Ломоносов хотел было продолжить свой напор на Рихмана, но тот, вдруг перестав спорить, задумался, и потому Ломоносов остыл и замолчал. Два учёных молча и сосредоточенно сидели друг против друга, размышляя над непонятным и будто по молчаливому согласию перенеся эти вопросы, не говоря уже об ответах, на будущее.
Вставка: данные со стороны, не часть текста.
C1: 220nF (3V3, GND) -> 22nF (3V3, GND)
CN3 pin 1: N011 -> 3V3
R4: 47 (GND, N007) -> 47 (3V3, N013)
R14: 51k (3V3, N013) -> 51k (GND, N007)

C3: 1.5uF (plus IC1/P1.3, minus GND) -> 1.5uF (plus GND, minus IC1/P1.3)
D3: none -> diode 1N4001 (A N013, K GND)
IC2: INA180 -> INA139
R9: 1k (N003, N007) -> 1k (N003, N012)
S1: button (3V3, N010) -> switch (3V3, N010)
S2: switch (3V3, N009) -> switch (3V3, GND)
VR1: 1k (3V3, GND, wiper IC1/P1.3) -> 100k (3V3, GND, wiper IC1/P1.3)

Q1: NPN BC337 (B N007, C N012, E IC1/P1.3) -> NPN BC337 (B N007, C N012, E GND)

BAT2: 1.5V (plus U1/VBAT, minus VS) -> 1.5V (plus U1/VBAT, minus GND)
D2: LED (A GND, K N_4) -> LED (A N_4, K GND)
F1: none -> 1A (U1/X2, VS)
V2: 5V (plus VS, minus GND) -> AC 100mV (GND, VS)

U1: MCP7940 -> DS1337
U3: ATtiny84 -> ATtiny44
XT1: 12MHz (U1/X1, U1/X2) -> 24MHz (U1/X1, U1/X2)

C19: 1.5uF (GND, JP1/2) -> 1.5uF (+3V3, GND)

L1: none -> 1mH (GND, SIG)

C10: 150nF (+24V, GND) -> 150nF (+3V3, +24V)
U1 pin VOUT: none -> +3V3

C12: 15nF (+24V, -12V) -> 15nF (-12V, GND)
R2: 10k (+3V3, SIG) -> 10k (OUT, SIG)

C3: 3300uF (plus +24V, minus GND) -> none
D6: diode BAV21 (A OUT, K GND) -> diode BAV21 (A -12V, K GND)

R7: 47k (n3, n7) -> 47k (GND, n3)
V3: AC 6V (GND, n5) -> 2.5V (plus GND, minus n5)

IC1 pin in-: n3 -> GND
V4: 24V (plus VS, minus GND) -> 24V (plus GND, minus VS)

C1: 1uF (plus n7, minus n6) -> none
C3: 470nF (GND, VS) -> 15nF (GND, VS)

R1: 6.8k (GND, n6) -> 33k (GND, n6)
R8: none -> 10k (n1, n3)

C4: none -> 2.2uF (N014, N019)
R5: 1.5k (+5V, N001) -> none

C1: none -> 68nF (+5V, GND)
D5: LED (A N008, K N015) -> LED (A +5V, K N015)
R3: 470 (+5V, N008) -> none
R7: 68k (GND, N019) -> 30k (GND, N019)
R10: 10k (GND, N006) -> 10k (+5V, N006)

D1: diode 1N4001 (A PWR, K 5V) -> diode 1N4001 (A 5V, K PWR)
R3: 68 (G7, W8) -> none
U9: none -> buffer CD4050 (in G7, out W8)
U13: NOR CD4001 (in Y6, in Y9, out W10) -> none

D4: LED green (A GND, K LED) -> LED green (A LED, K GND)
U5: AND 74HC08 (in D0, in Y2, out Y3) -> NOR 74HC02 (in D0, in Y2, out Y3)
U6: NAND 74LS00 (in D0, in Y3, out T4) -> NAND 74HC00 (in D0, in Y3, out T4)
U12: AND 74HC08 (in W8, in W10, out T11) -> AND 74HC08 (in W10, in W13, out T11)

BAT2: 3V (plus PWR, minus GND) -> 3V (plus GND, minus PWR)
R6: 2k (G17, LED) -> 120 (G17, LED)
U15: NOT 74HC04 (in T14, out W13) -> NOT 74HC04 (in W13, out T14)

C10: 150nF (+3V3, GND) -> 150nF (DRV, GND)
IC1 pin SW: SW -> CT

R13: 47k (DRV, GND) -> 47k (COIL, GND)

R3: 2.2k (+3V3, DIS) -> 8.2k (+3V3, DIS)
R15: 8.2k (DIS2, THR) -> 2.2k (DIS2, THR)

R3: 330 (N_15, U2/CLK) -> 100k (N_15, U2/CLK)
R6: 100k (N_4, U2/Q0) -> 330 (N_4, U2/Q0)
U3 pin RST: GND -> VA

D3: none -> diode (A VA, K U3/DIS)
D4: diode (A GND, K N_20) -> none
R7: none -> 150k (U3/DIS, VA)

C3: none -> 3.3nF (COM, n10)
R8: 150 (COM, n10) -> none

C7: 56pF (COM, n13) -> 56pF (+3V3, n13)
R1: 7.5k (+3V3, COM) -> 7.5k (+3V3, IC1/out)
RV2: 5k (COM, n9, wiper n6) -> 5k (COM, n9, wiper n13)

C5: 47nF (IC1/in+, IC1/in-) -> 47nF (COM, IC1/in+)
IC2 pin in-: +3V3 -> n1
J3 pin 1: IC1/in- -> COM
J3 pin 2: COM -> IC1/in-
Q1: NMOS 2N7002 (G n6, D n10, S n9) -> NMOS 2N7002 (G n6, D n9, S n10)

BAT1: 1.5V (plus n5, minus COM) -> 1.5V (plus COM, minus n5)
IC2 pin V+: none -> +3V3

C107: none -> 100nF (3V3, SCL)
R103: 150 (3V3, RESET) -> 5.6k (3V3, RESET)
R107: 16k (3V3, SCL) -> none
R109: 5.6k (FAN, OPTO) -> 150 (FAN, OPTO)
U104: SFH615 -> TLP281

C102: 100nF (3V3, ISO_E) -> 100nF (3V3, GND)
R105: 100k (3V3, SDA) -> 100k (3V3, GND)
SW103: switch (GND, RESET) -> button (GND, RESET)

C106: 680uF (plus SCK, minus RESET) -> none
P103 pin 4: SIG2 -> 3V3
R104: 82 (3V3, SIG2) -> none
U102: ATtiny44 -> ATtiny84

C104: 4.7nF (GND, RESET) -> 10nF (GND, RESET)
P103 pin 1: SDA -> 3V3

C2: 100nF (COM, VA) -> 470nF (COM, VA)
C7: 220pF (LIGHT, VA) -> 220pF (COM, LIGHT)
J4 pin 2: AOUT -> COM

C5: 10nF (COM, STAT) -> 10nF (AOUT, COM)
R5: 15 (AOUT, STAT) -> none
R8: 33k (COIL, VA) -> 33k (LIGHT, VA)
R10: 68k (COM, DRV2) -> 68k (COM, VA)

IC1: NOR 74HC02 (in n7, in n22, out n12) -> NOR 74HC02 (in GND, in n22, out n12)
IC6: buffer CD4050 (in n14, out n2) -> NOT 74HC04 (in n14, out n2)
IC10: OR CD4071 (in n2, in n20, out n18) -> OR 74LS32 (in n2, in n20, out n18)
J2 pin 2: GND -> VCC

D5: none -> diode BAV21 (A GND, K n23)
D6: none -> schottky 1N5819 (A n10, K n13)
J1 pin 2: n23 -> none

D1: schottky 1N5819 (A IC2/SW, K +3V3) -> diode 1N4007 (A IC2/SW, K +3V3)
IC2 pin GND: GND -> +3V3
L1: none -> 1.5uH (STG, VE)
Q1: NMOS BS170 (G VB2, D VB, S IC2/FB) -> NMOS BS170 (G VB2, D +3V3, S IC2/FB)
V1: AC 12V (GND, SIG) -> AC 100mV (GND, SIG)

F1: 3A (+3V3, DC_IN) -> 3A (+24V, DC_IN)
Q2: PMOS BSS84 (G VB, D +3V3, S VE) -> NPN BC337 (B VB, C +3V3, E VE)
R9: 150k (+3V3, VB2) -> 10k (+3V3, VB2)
В который раз снова и снова задавал себе Ломоносов вопрос: «Что есть свет и как связаны с ним наблюдаемые глазом цвета? Свет все цвета в себе содержит и всякий предмет может окрасить. Но и цветные составы, особенно цветные стёкла, белый свет в свой цвет перекрашивают. В чём же дело? Стеклянная призма радугу цветов творит из самого света, белый свет разлагает на составные части. А цветное стекло что делает? Белый свет, положим, в красный окрашивает. Но чем? Как стекло свою краску к свету примешивает? — Ломоносов морщил лоб, напрягался, думал, играя цветными стёклами и гоняя по белой бумаге разноцветные зайчики. — Может быть, так? Призма разделяет свет на части, располагая их одну за другой по цветам. А цветное стекло отделяет одну часть от остальных. Отделяет! — Ломоносов тёр виски и вдумывался в сказанное им в уме слово: — Отделяет! Отделяет один цвет от другого. Но как? Вот сито, например, крупные зёрна от мелких отделяет по размеру зёрен. А стекло по какому размеру один цвет от другого отделить может? По какому признаку?»
138
Франклин Бенджамин (1706—1790) — американский просветитель, государственный деятель и учёный. Наибольшее значение в его научной деятельности имели работы по электричеству 1747—1753 гг. Почётный член многих научных обществ, в том числе Петербургской Академии наук (1789 г.).